In September 2018, NASA launched ICESat-2, bringing scientists a wealth of new data to better estimate changes in sea ice thickness. The ICESat-2 laser altimeter sends out 10,000 pulses of light to precisely measure height down to about an inch. The ICESat-2 instrument estimates the elevation of glaciers, sea ice, forest canopies, lakes and the changing ice sheets of Greenland and Antarctica. The NSIDC DAAC stewards data from ICESat, IceBridge, and ICESat-2

Another satellite is the European Space Agency CryoSat-2, which carries a radar altimeter. Like a laser altimeter, it measures surface height, but using radar pulses instead of lasers.
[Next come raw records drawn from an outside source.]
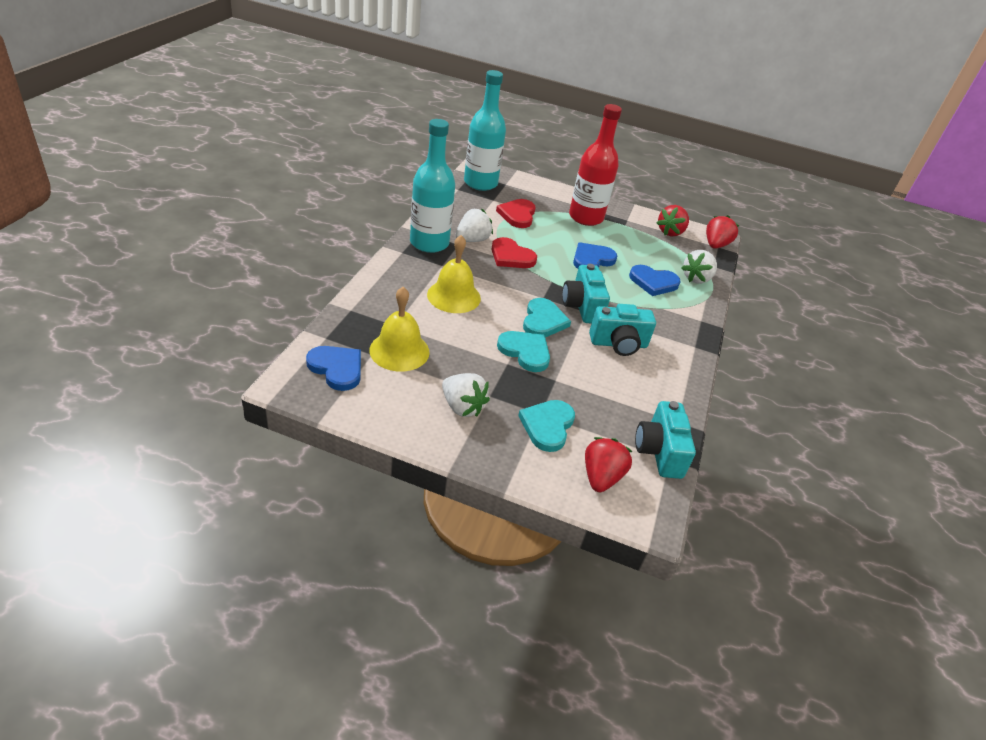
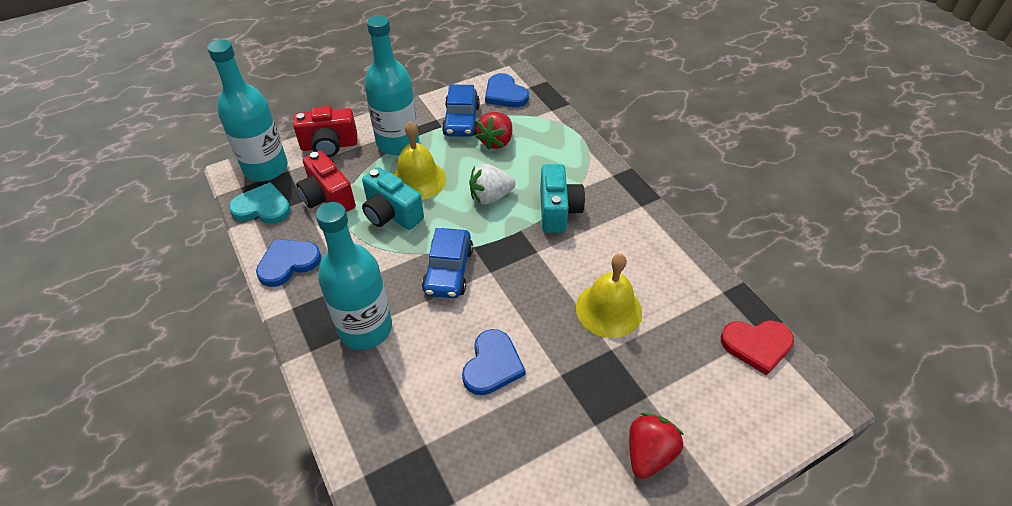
blue car: 0 -> 2
red bottle: 1 -> 0
red camera: 0 -> 2
red heart: 2 -> 1
red strawberry: 3 -> 2
turquoise bottle: 2 -> 3
turquoise camera: 3 -> 2
turquoise heart: 3 -> 1
white strawberry: 3 -> 1

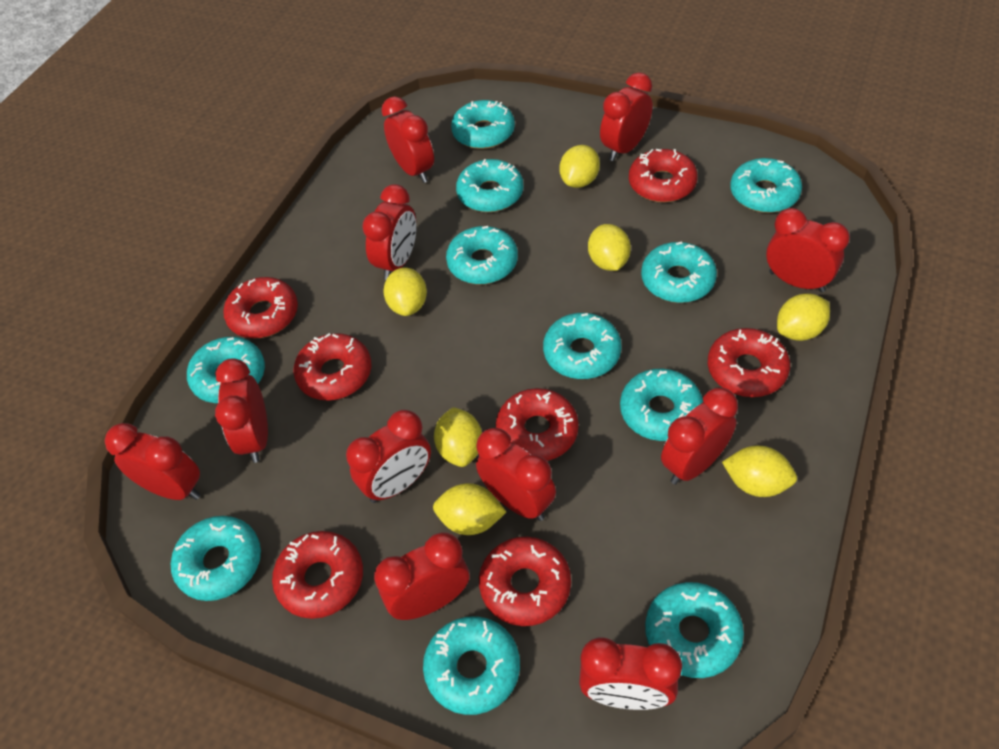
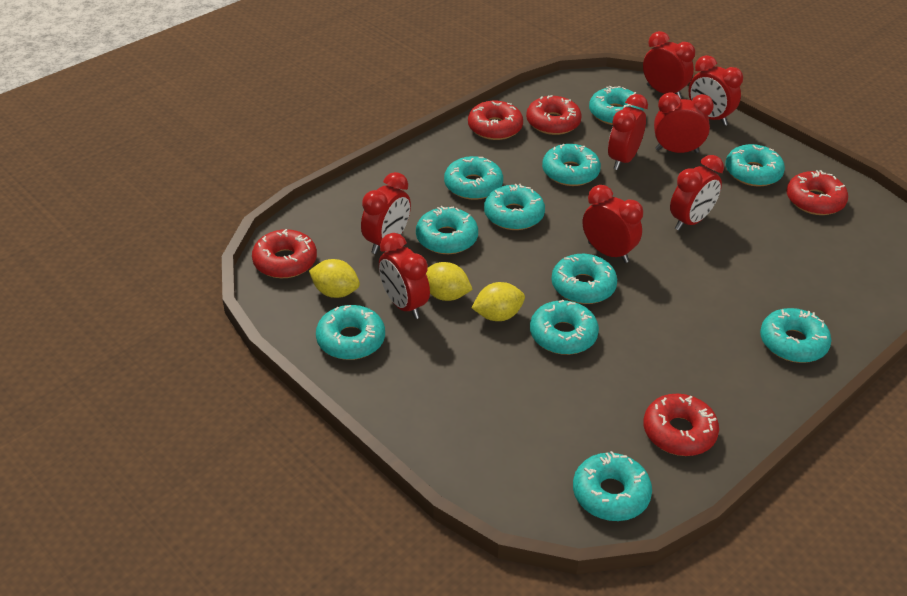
red clock: 11 -> 8
red donut: 7 -> 5
yellow lemon: 7 -> 3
CryoSat-2 was launched in 2010 and provides an independent record of thickness that complements the ICESat, IceBridge, and ICESat-2 data. 

Additional products

Other products include NOAA/NSIDC Climate Data Record of Passive Microwave Sea Ice Concentration, Polar Pathfinder Daily 25 km EASE-Grid Sea Ice Motion Vectors, EASE-Grid Sea Ice Age, and Snow Melt Onset Over Arctic Sea Ice from SMMR and SSM/I-SSMIS Brightness Temperatures.

Field observations

Gridded Monthly Sea Ice Extent and Concentration, 1850 Onward

The NOAA@NSIDC program offers this data set, which combines various historical observations from 1850, including ship observations, compilations by naval oceanographers, analyses by national ice services, and other sources to create monthly sea ice concentration. 
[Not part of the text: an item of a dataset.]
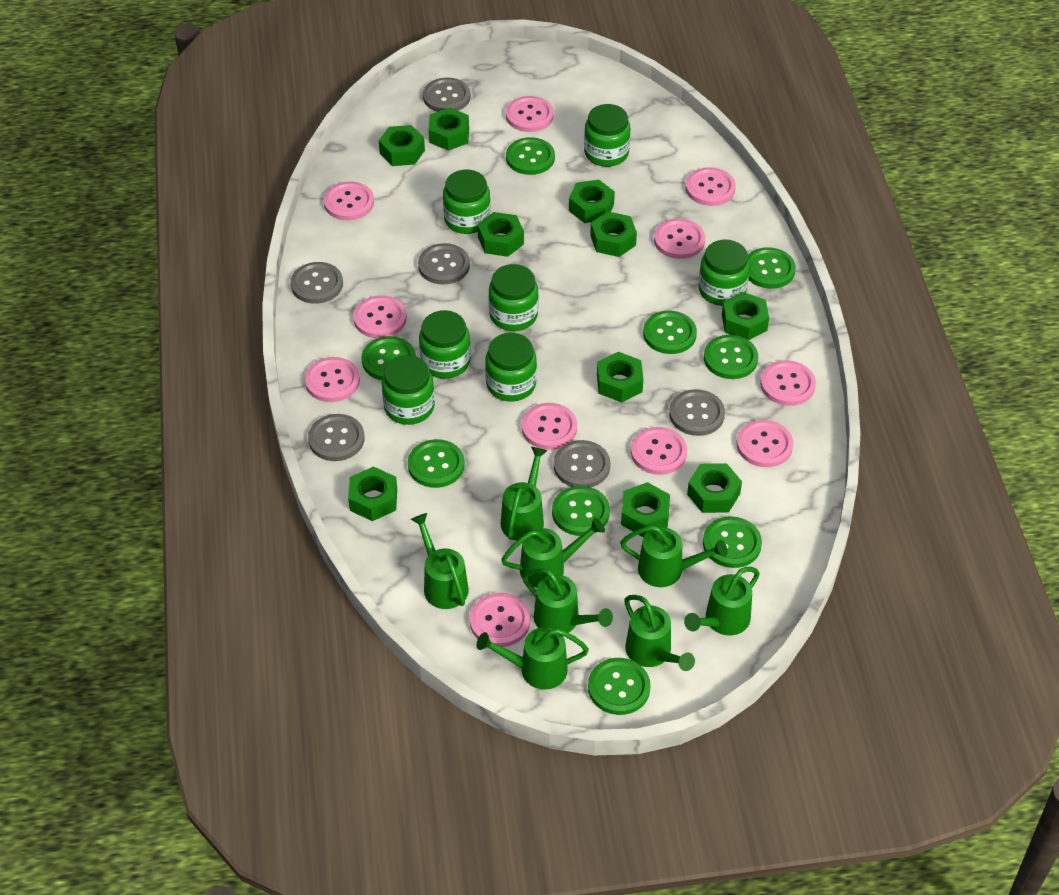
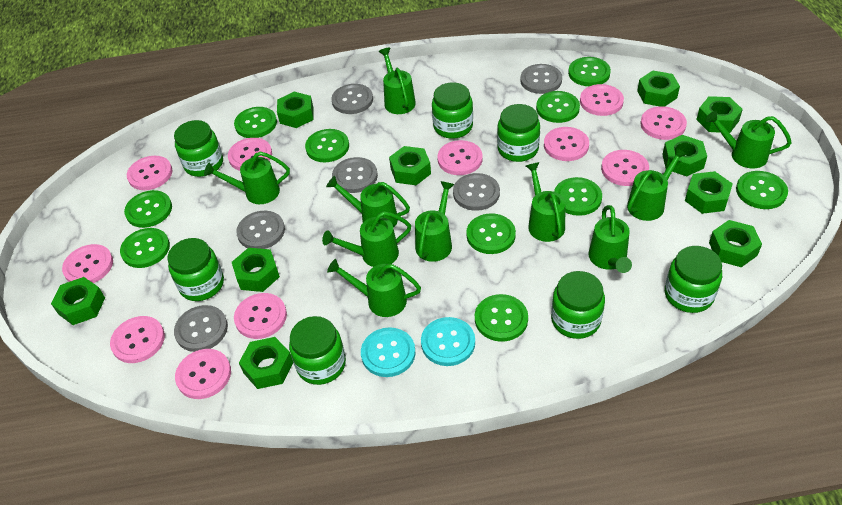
green button: 9 -> 10
green watering can: 8 -> 10
turquoise button: 0 -> 2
Unified Sea Ice Thickness Climate Data Record, 1947 Onward

In 2010, Ron Lindsay of the Polar Science Center Applied Physics Laboratory at the University of Washington released the Unified Sea Ice Thickness Climate Data Record, 1947 Onward. This comprehensive climate data record was the result of a concerted effort to collect as many observations as possible of Arctic and Antarctic sea ice thickness, using measurements of draft and freeboard, which is the sea ice thickness below and above the water level, respectively. The observations were then formatted consistently with clear documentation, allowing the scientific community to better utilize what is now a considerable body of data, including:

  • data from moored and submarine-based upward looking sonar (ULS) instruments,
  • airborne electromagnetic (EM) induction instruments, 
  • and satellite laser altimeters (on the Ice, Cloud, and land Elevation Satellite (ICESat)). 
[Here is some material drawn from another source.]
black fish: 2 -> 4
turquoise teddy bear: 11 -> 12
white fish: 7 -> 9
The record is periodically updated and housed at NSIDC by the NOAA@NSIDC data management program.

The Seasonal Ice Zone Observing Network (SIZONet)

From the NSIDC Exchange for Local Observations of the Arctic (ELOKA) program comes this interface that allows access to observations of sea ice, weather, and wildlife collected since 2006 by Iñupiat and Yup'ik sea ice experts in several communities along the northern and western coasts of Alaska.